|Family planning is an important concept in the field of development for two reasons. First and foremost every human being has the right to access to information on the concept and to the means to practice it. Second, when family planning uptake is low, high fertility rates are seen and these have a negative influence on maternal and child health, economic development, public infrastructure and the environment. Uganda has the 5th highest birth rate in the world and has a high unmet need for family planning: 41% of the women that are sexually active do not want to get pregnant but do nothing to prevent it. Because of Uganda’s limited resources, effective yet inexpensive family planning interventions must be developed. Mobile phones are gaining popularity in the field of development as their use is increasing rapidly in developing countries. However, there has been little to no research on their use in the field of family planning, and research on the use of mobile phones in rural areas in general is scarce. The objective of this study was to gain a better understanding of the value of mobile phones as an information and communication channel in Uganda’s rural areas, and more specifically to influence family planning uptake.
The research took place in Hoima district, Western Uganda, both in Hoima town, a provincial town, and in the surrounding rural areas. Both qualitative and quantitative methods were used: 15 health workers were interviewed, 140 surveys were done, half in town and half outside of town, and another 16 in-depth interviews were done with the local population.
The results revealed several reasons why people were not using contraceptives. Most of these can be addressed by providing people with information on the topic. This will increase awareness, address misconceptions, change negative attitudes, especially of men, decrease the wish for a large family and help understand side effects. In addition to giving information, access to and quality of services should be improved. Although radio is still the most popular communication channel for family planning information, due to its widespread accessibility, the phone competes with face-to-face contact for the second position. The phone is popular because it brings information to the people, it is accessible at any time and in any place, it is private and information (especially via messages) can be used to teach others. However, people also stress the need for personal advice and asking questions, and even though setting up a call centre could fulfil part of this need, face-to-face contact remains necessary. Access to mobile phones is limited by financial costs, limited access to electricity and literacy and language barriers, although these last ones are often overcome with help of friends. Access was found to be higher in town, among men, and, contrary to what is often described, lower for adolescents. However, of the entire research population, 65% had their own phone and 86.4% had phone access, so even in a rural population, phone use is widespread, and phones are a good way of reaching large groups of people.

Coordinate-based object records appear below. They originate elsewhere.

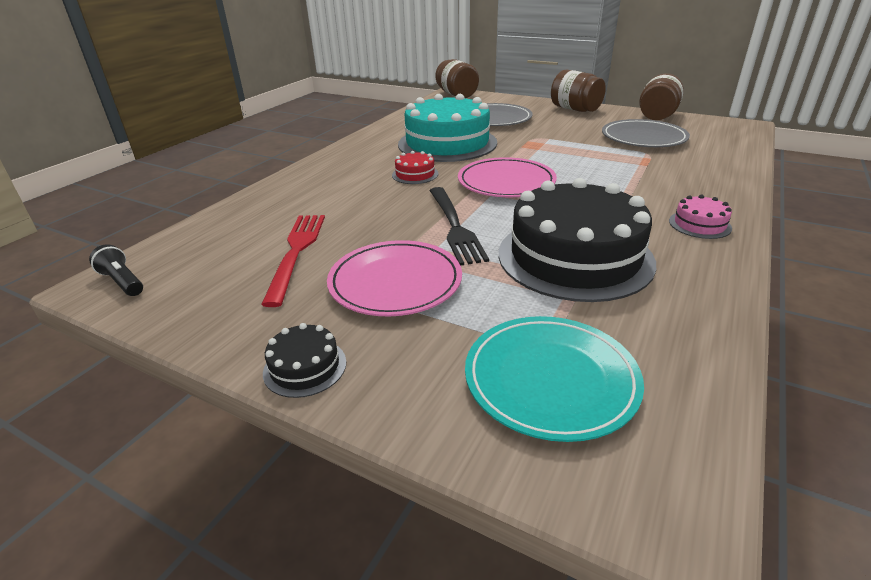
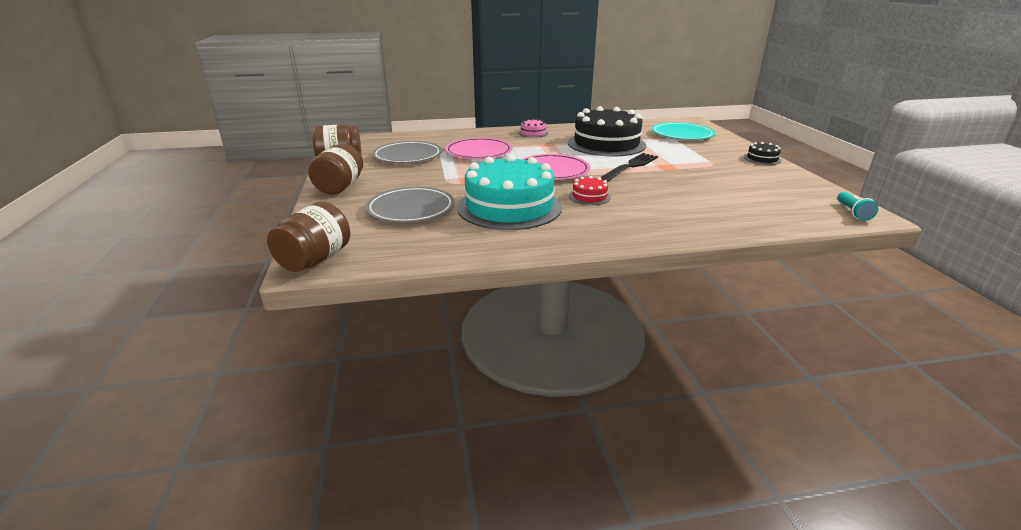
camera: 130 degrees left, 5 degrees down
(122, 282) = (852, 212): black flashlight -> turquoise flashlight
(296, 252) = (732, 188): red fork -> none
(395, 282) = (695, 163): pink plate -> pink plate (478, 152)

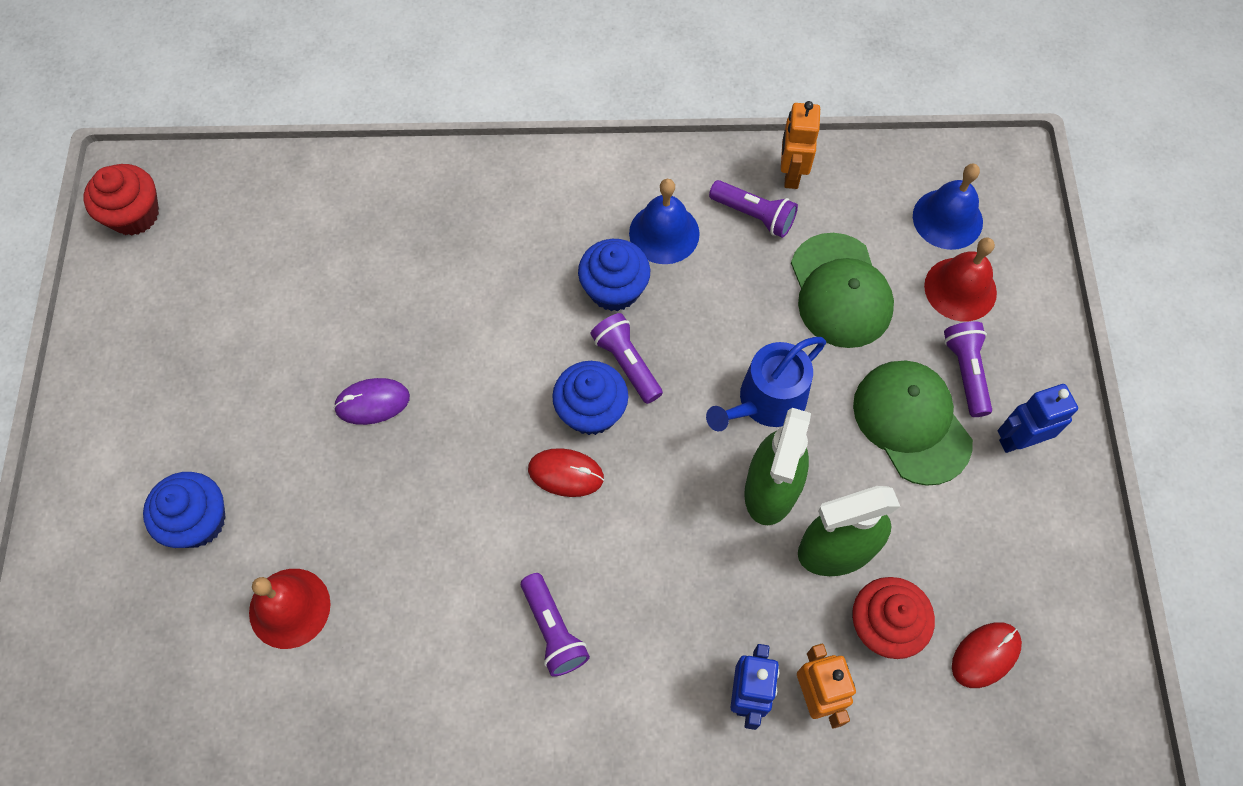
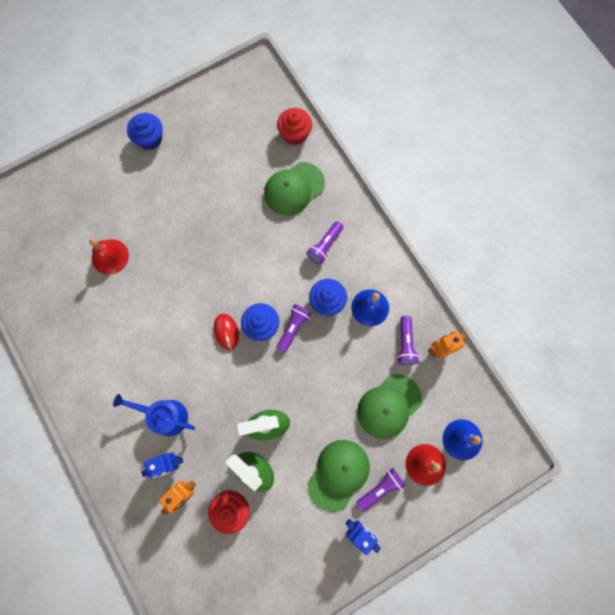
camera: 60 degrees right, 10 degrees up
(134, 214) = (243, 82): red cupcake -> red cupcake (295, 134)
(198, 521) = (126, 199): blue cupcake -> blue cupcake (149, 139)
(372, 402) = (213, 232): purple mouse -> none
(386, 237) = (294, 189): none -> green cap
(553, 630) = (155, 366): purple flashlight -> purple flashlight (325, 246)
(766, 401) = (310, 401): blue watering can -> blue watering can (165, 416)
(985, 655) = (242, 563): red mouse -> none

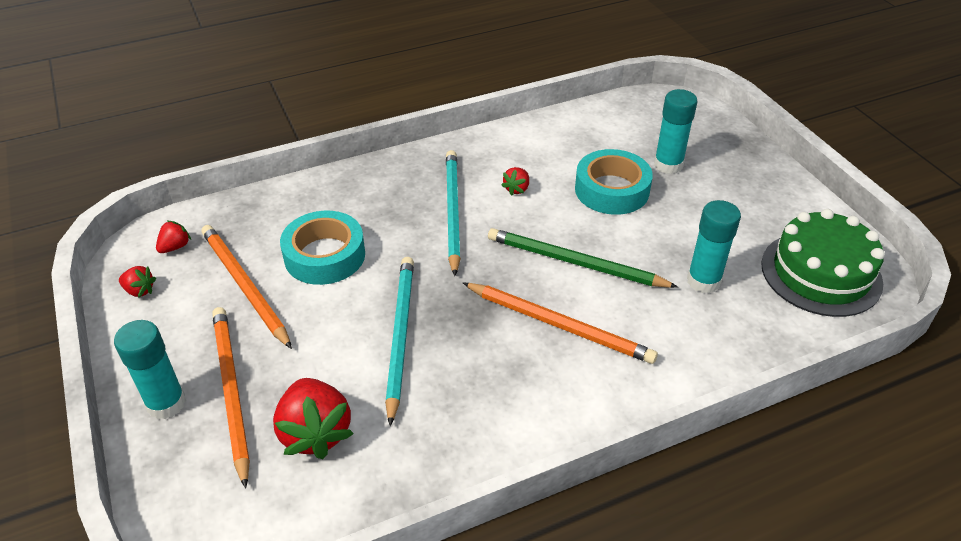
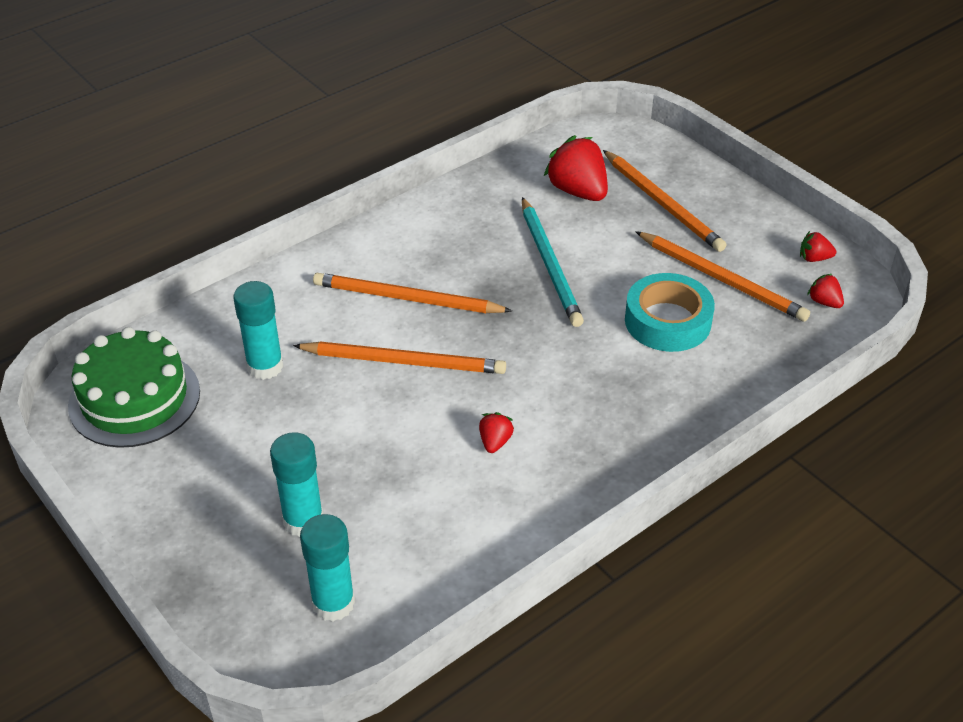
camera: 165 degrees right, 0 degrees up
(166, 403) = (706, 189): turquoise glue stick -> turquoise glue stick (333, 603)
(175, 247) = (824, 302): red strawberry -> red strawberry turned 120 degrees clockwise
(452, 211) = (560, 396): turquoise pencil -> none
(575, 262) = (404, 361): green pencil -> orange pencil
(612, 190) = (375, 464): turquoise tape -> none

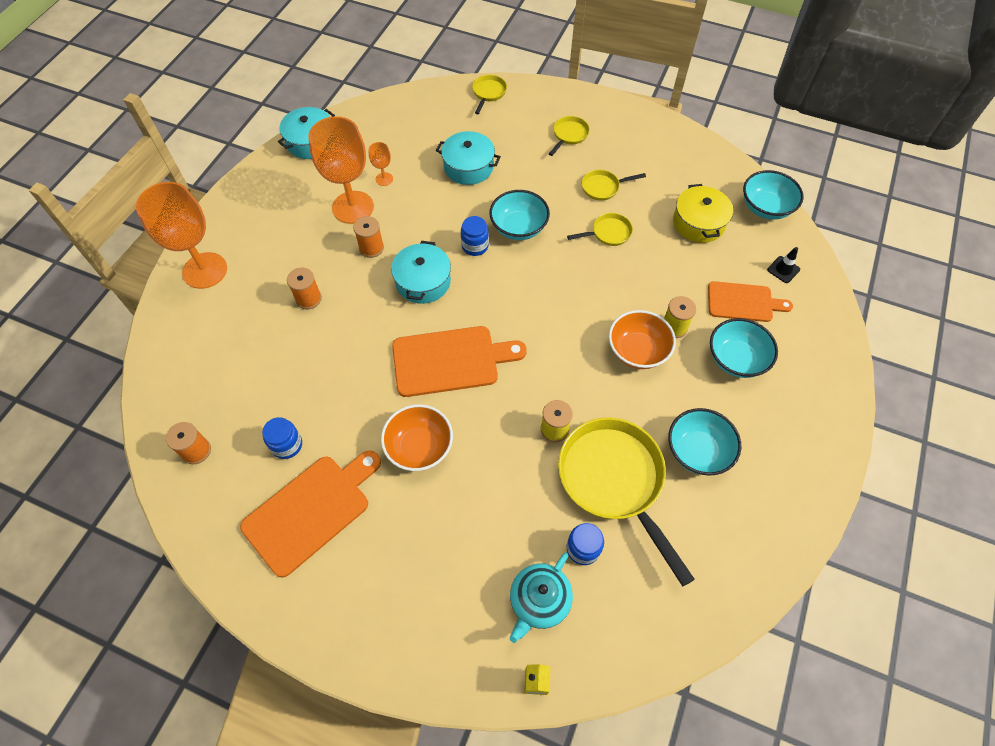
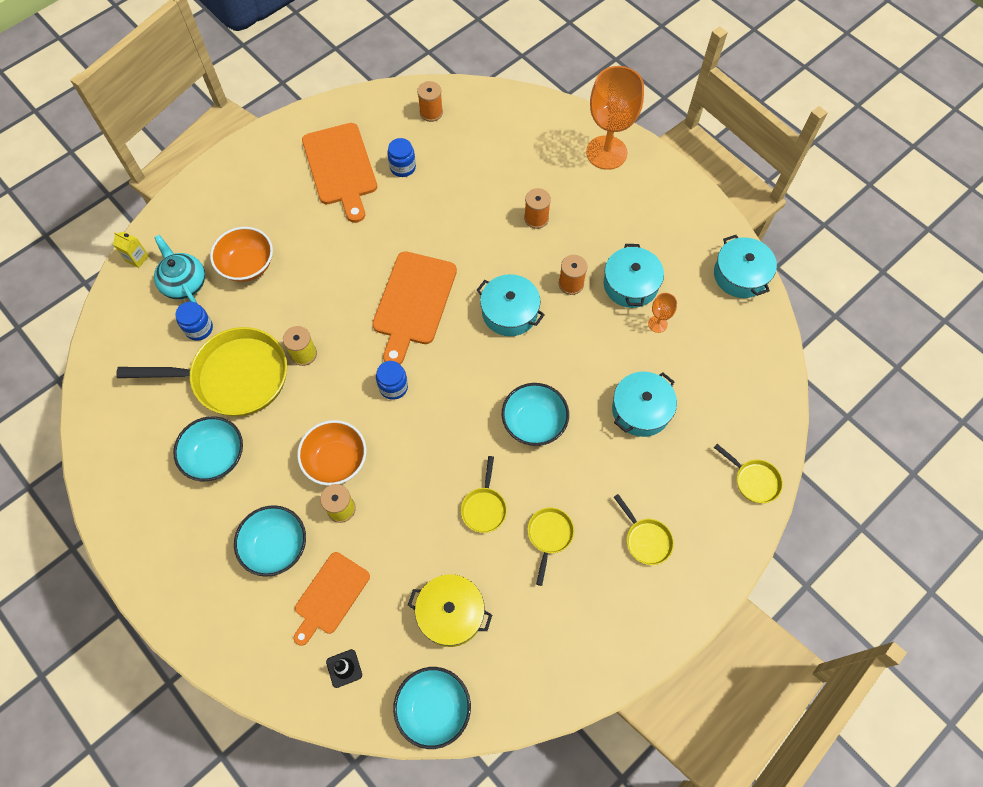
camera: 115 degrees right, 5 degrees up
(353, 207) = (630, 284): orange goblet -> turquoise pot
(419, 447) = (348, 251): orange bowl -> orange bowl (247, 265)
(475, 246) = (530, 372): blue jar -> blue jar (393, 387)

All in all this research found that the mobile phone could definitely be used to increase awareness and knowledge on family planning, especially among men, so that more people can make an informed choice on whether they want to use family planning or not. However, other channels, like the radio and outreach activities should also be used to ensure that the entire population is reached. Furthermore quality and quantity of family planning services should be improved to make sure people can bring the decision they have made into practice.